KOPENHAGEN – Die Unruhen im Nahen Osten und in Nordafrika haben die Aufmerksamkeit erneut darauf gelenkt, wie politische Spannungen oder Eingriffe den Preis und die Verfügbarkeit von Energieimporten beeinflussen können. Anders als bei Verbrauchern, die Preissteigerungen für Gas befürchten, rangiert Energiesicherheit auf der politischen Agenda vieler westlicher Regierungen weit oben.

Das Phänomen ist nicht neu: Europa hat schon in den 1960er-Jahren mit dem Versuch begonnen, Energiereserven anzulegen. Ebenso hat jeder amerikanische Präsident seit Richard Nixon Anfang der 1970er-Jahre versucht, die Abhängigkeit von ausländischem Erdöl zu verringern und ist daran gescheitert.

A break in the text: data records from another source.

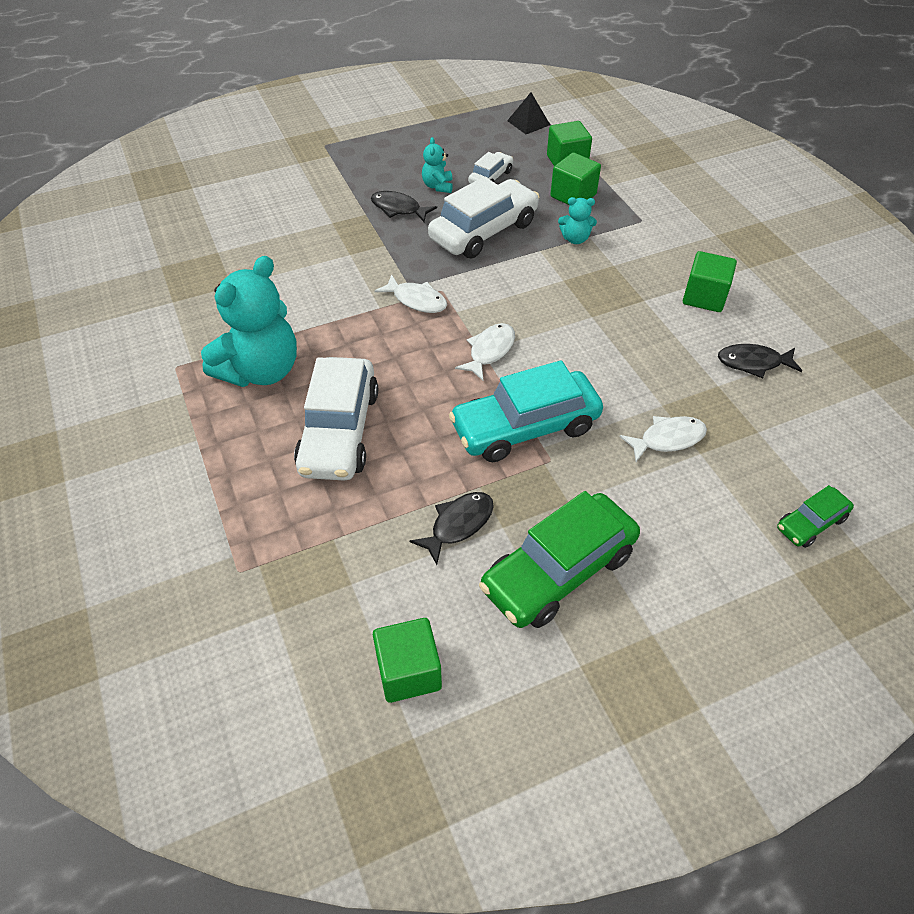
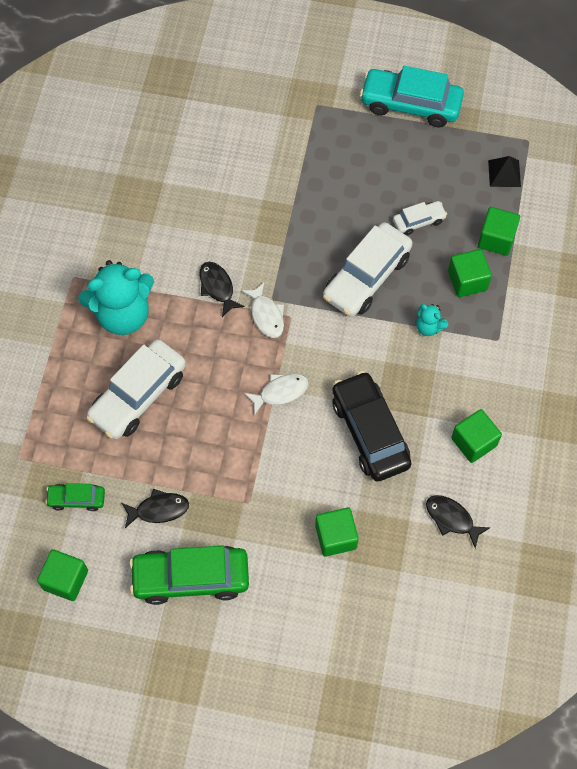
camera: 35 degrees right, 15 degrees up
(398, 209) = (321, 214): black fish -> black fish (217, 287)
(438, 186) = (369, 206): turquoise teddy bear -> none
(484, 231) = (366, 277): white car -> white car turned 135 degrees clockwise
(525, 427) = (253, 468): turquoise car -> turquoise car (410, 104)
(607, 337) = (370, 432): none -> black car
(667, 439) = (336, 537): white fish -> green cube
(810, 523) = (368, 652): green car -> green car (76, 499)

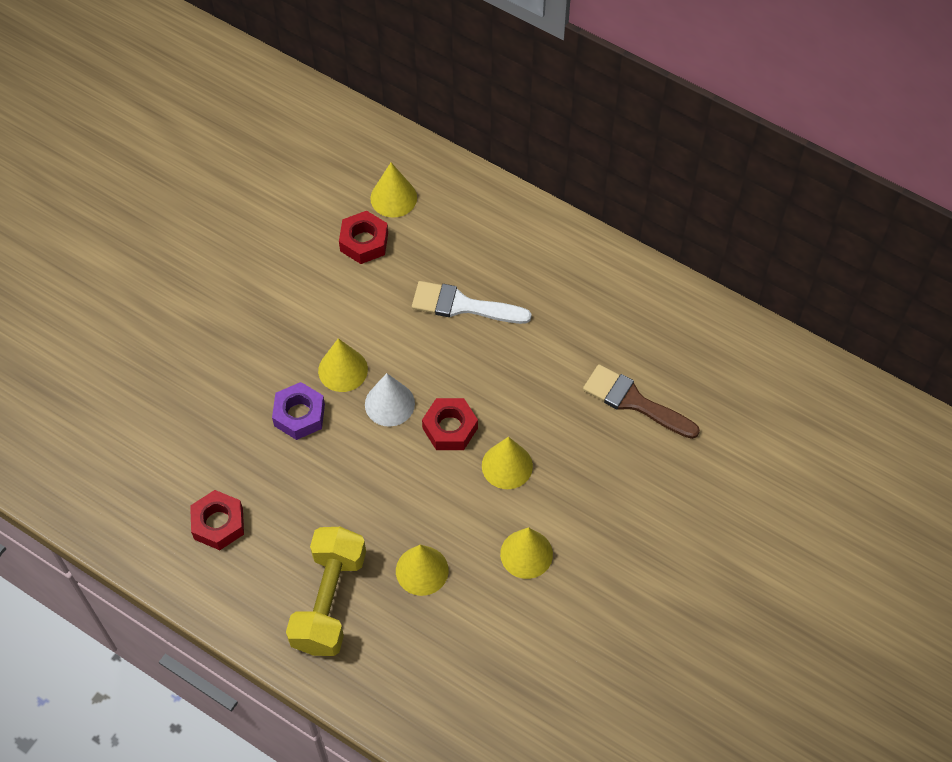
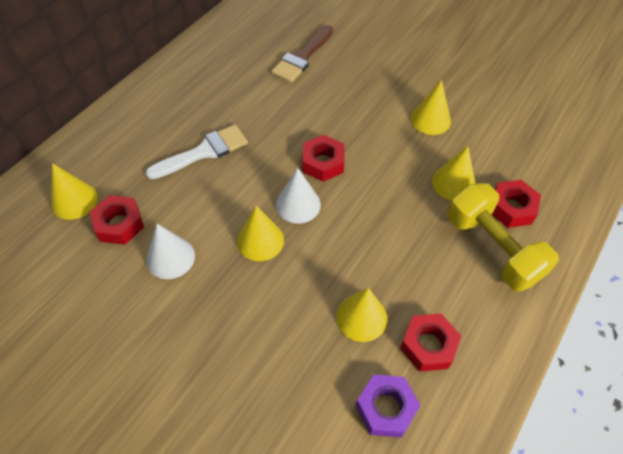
camera: 90 degrees left, 5 degrees down
(299, 415) = (307, 276): purple nut -> purple nut (386, 408)
(324, 292) = (170, 257): none -> white cone
(329, 601) = (492, 249): yellow dumbbell -> yellow dumbbell turned 45 degrees clockwise
(385, 631) = (511, 208): none -> red nut
(463, 305) = (204, 152): white brush -> white brush turned 135 degrees counterclockwise
(507, 465) = (356, 128): yellow cone -> yellow cone (361, 317)

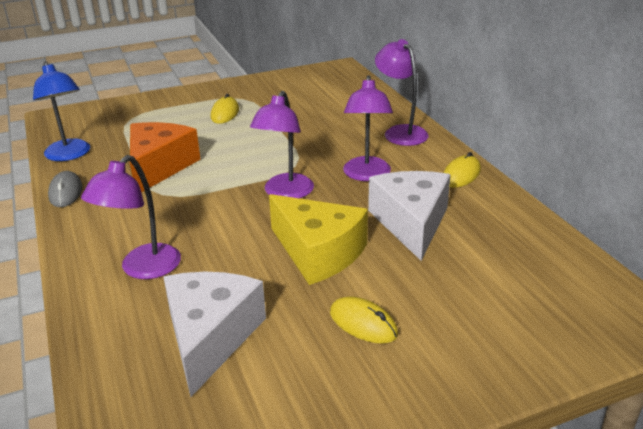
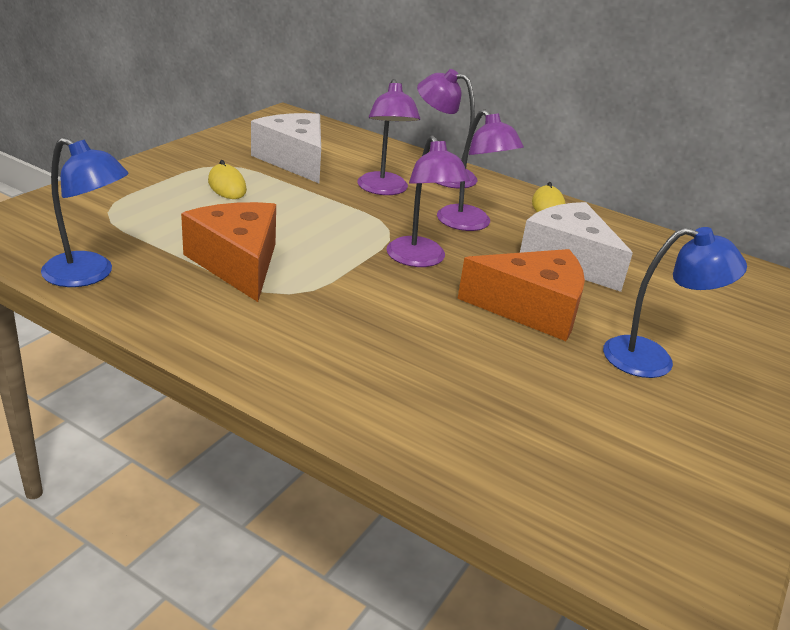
camera: 40 degrees left, 0 degrees up
(65, 192) = (157, 322): grey mouse -> none
(143, 269) = (389, 379): purple lamp -> purple lamp (384, 190)
(210, 337) = (553, 420): white cheese -> white cheese (294, 160)
(318, 252) = (532, 309): yellow cheese -> orange cheese
(363, 323) = (653, 360): yellow mouse -> blue lamp

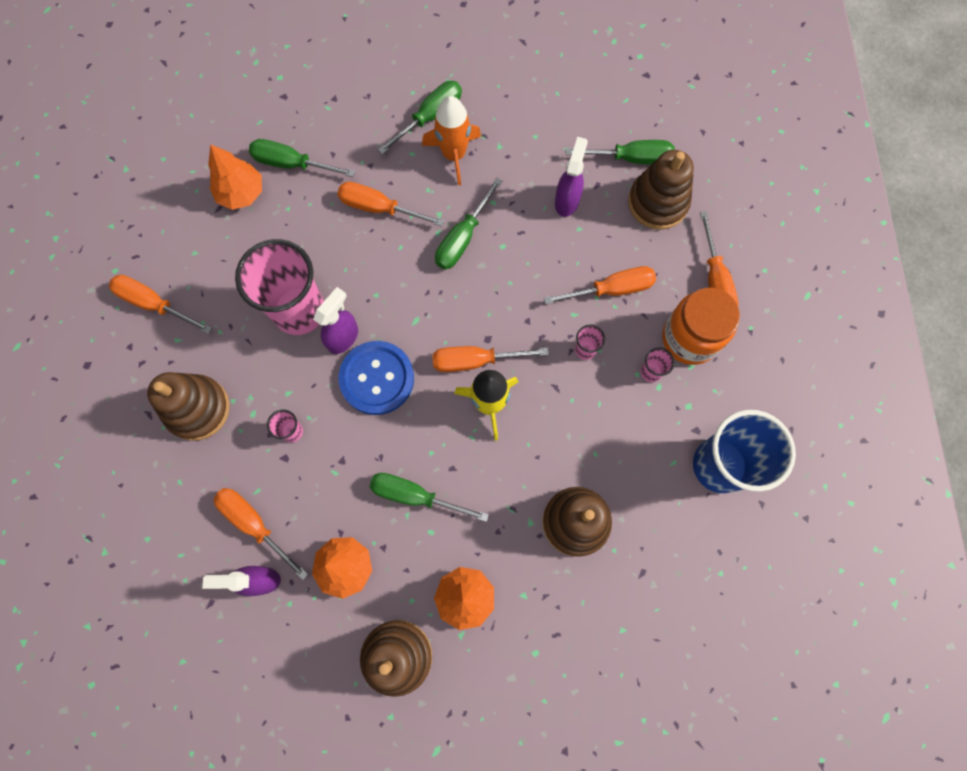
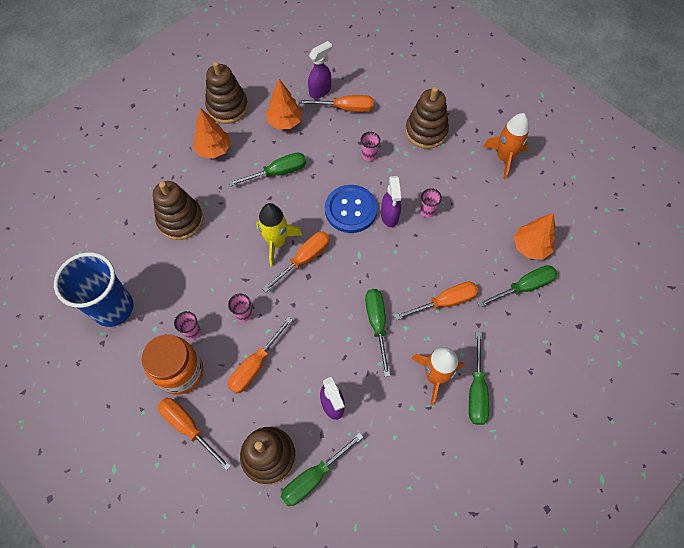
camera: 140 degrees right, 10 degrees down
(154, 304) = (504, 158): orange screwdriver -> orange rocket
(299, 311) = (427, 211): pink cup -> pink cup, size x0.40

Neu ist allerdings der Trend, dass politische Maßnahmen, die noch vor wenigen Jahren damit beworben wurden, den Klimawandel zu bekämpfen als notwendiger Schritt zur Erhöhung der Energiesicherheit präsentiert werden. Vor dem Hintergrund der Finanzkrise, und während die öffentliche Unterstützung für klimaschutzpolitische Maßnahmen in vielen Industrieländern neue Tiefpunkte erreicht, äußert sich die politische Führung weniger über die Gefahr der Erderwärmung und vermehrt über die angeblichen wirtschaftlichen Vorzüge der Klimaschutzpolitik.

Diese Veränderung ist kaum überraschend angesichts der zunehmenden Anzahl von Analysen, die zeigen, dass die gegenwärtige – unilaterale – Klimapolitik praktisch keinen Einfluss auf die globale Erwärmung haben wird.